Загадка Таля. Второе «я» Петросяна - [3]
Страницы, посвященные детству и отрочеству героев, — отличные страницы!
И, наконец, эта книга — своеобразный портрет современного шахматного мира, данный в двух биографиях. В ней движущиеся образы великих шахматистов, соперников и друзей ее главных героев. Монументальный облик играющего Ботвинника; трагический Керес, вечный претендент; штурмующий трон великолепный Спасский — все они проходят перед нами в напряженной картине больших шахматных соревнований с их сгущенной атмосферой человеческих страстей.

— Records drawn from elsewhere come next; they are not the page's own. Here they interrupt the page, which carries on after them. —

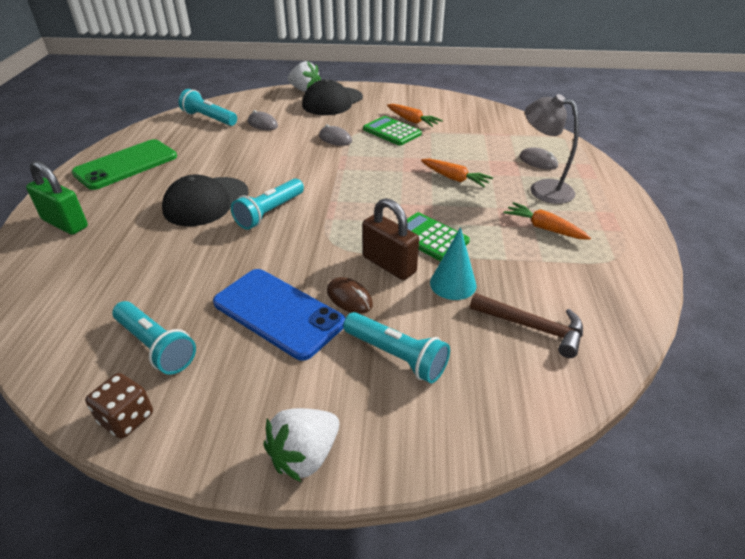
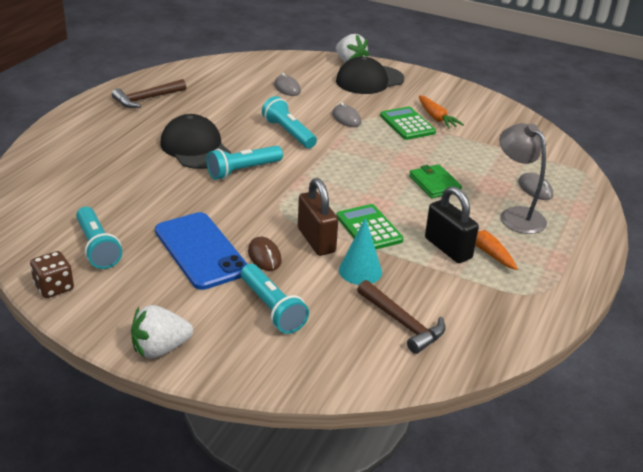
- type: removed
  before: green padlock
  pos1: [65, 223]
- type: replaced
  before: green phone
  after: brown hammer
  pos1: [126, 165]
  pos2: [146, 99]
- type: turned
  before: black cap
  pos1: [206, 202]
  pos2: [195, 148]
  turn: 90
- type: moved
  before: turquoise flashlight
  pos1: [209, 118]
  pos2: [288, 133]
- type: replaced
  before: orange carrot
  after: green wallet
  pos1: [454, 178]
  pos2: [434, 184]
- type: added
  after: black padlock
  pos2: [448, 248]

А где-то вдали появляется долговязый, совсем еще юный Бобби Фишер, и вечный вопрос вновь маячит на горизонте:
Человек с человеком или фигуры с фигурами?..
Надо отдать должное автору — с большой деликатностью и тонким тактом он повествует об интимном и сокровенном в своих героях, в то время как сами они — активнейшие члены мировой шахматной семьи, без которых немыслима ее такая яркая, интенсивная сегодняшняя жизнь. В характерах Михаила Таля и Тиграна Петросяна, в особенностях их дарования, в «необъяснимых» парадоксах их шахматной карьеры многое объяснено в этой книге и еще больше прояснено.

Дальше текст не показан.